George Webster, Francis Webster, and Miles Thompson white plaque in Kendal
This name Webster commemorates Kendal's most distinguished architects. Francis Webster and his son George. In 1788 Francis Webster joined a local mason in premises in this yard. He built the obelisk on Castle How and designed two of the town's bridges, the Friends Meeting House and a number of fine houses. George Webster joined his father in 1818 and designed three of Kendal's churches, the Whitehall Assembly Rooms and the Bank of Westmorland.
From 1845 - 1872 the practice was continued by Miles Thompson, the Websters' former draughtsman, who designed Kirkland School, much of Collin Croft, Beast Banks and Workmen's News Room. Sand Aire House, Kent Terrace and Aynam Lodge are among the many other fine buildings in Kendal designed by the Webster Practice.
Webster's Yard was developed by Russell Armer Ltd. and designed by Mike Walford.

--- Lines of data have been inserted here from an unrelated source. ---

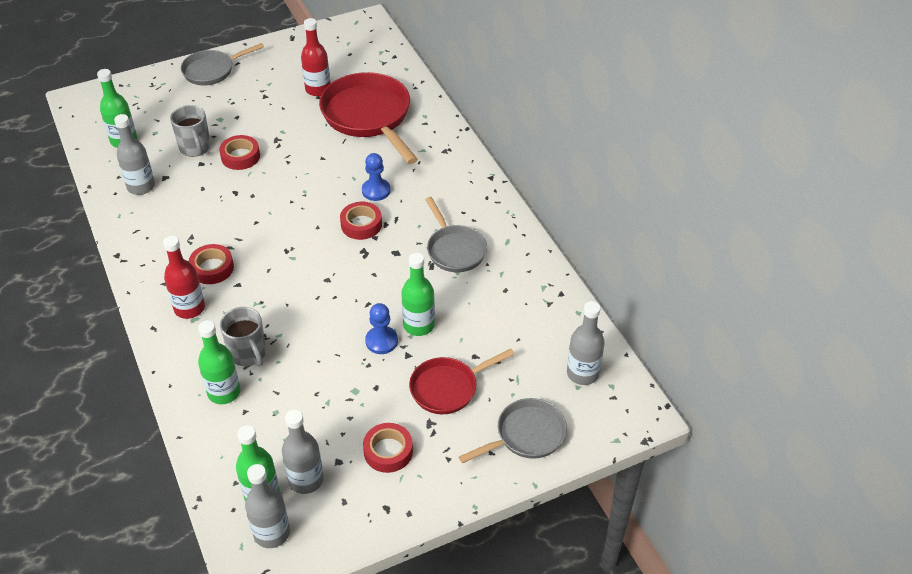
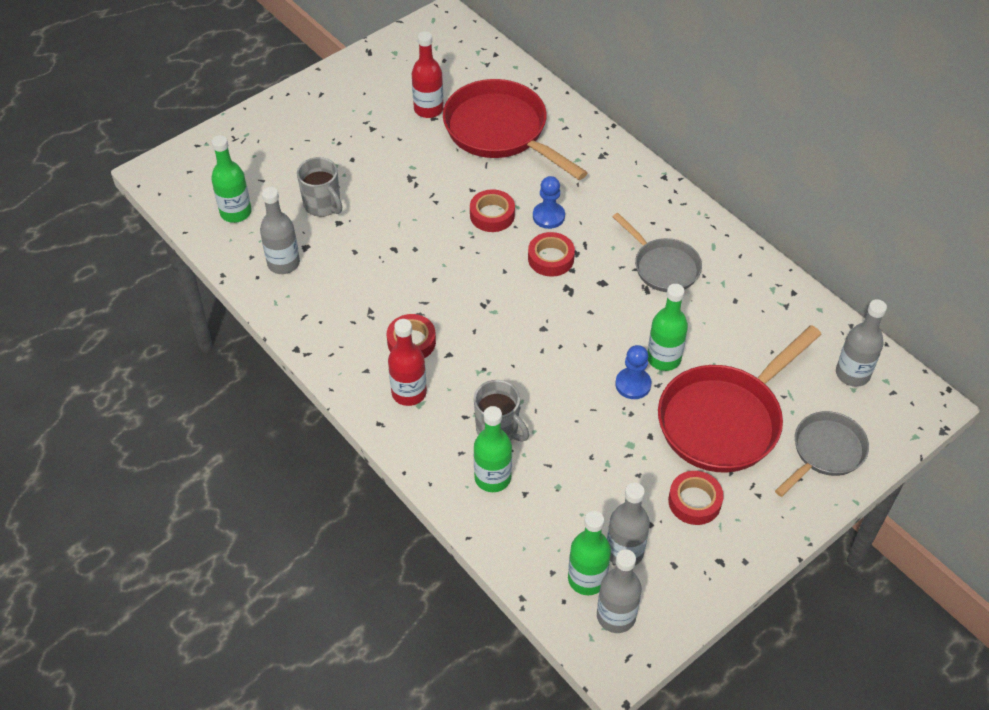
camera: 15 degrees left, 5 degrees up
(212, 70) = (296, 108): grey pan -> none
(240, 156) = (379, 206): red tape -> red tape (492, 215)
(448, 388) = (724, 420): red pan -> red pan, size x1.70

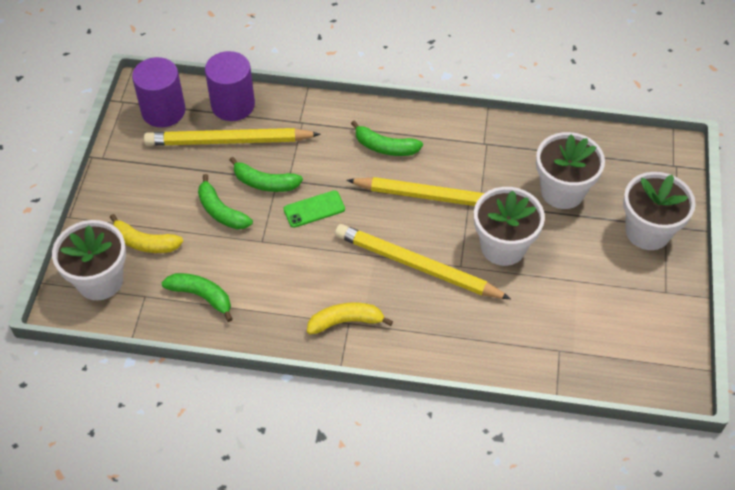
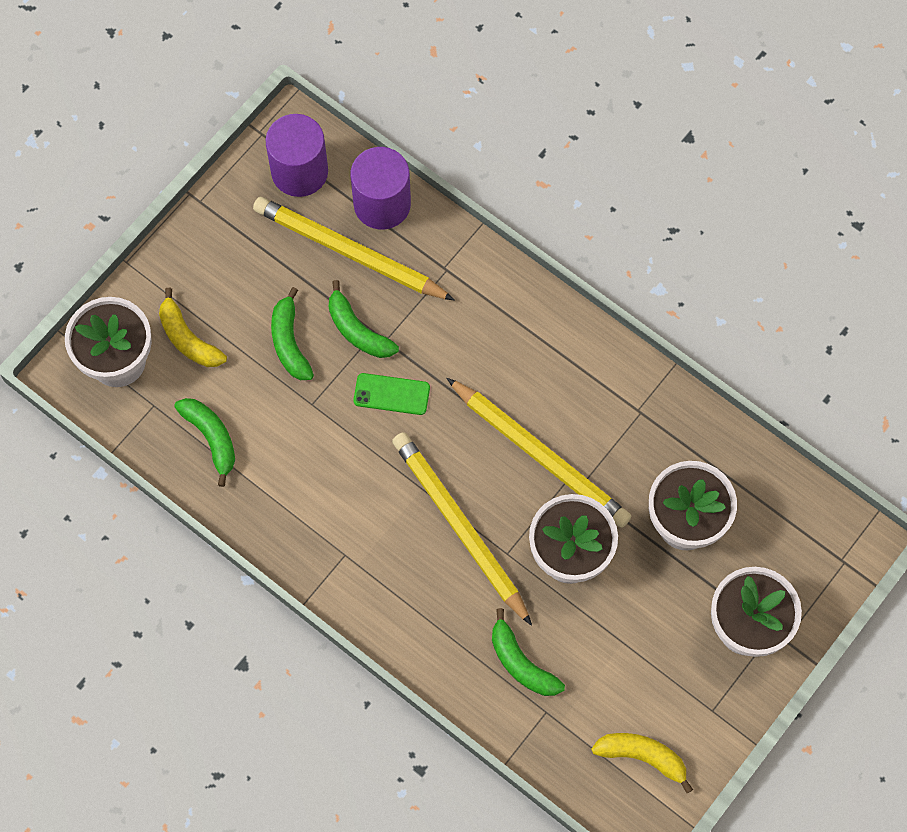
camera: 30 degrees right, 15 degrees up
(346, 321) = (343, 552): yellow banana -> yellow banana (642, 757)
(385, 147) = (520, 355): green banana -> green banana (521, 663)

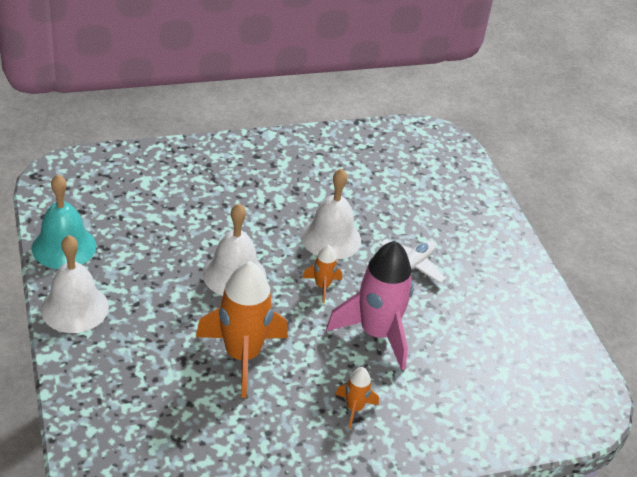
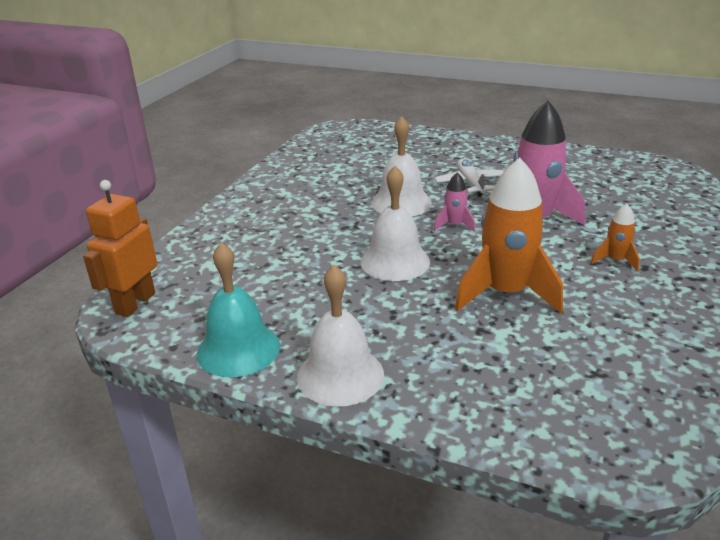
camera: 45 degrees left, 10 degrees down
(72, 172) = (135, 303): none -> orange robot
(322, 286) = (454, 225): orange rocket -> pink rocket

George Webster (3 May 1797 – 16 April 1864) was an English architect who practised in Kendal, which was at the time in Westmorland, and later in Cumbria. All of his works were executed near his practice, and were located in Cumbria, in north Lancashire, and in the adjacent parts of Yorkshire. Most of his work was carried out on domestic buildings, but he also designed churches, and public and commercial buildings.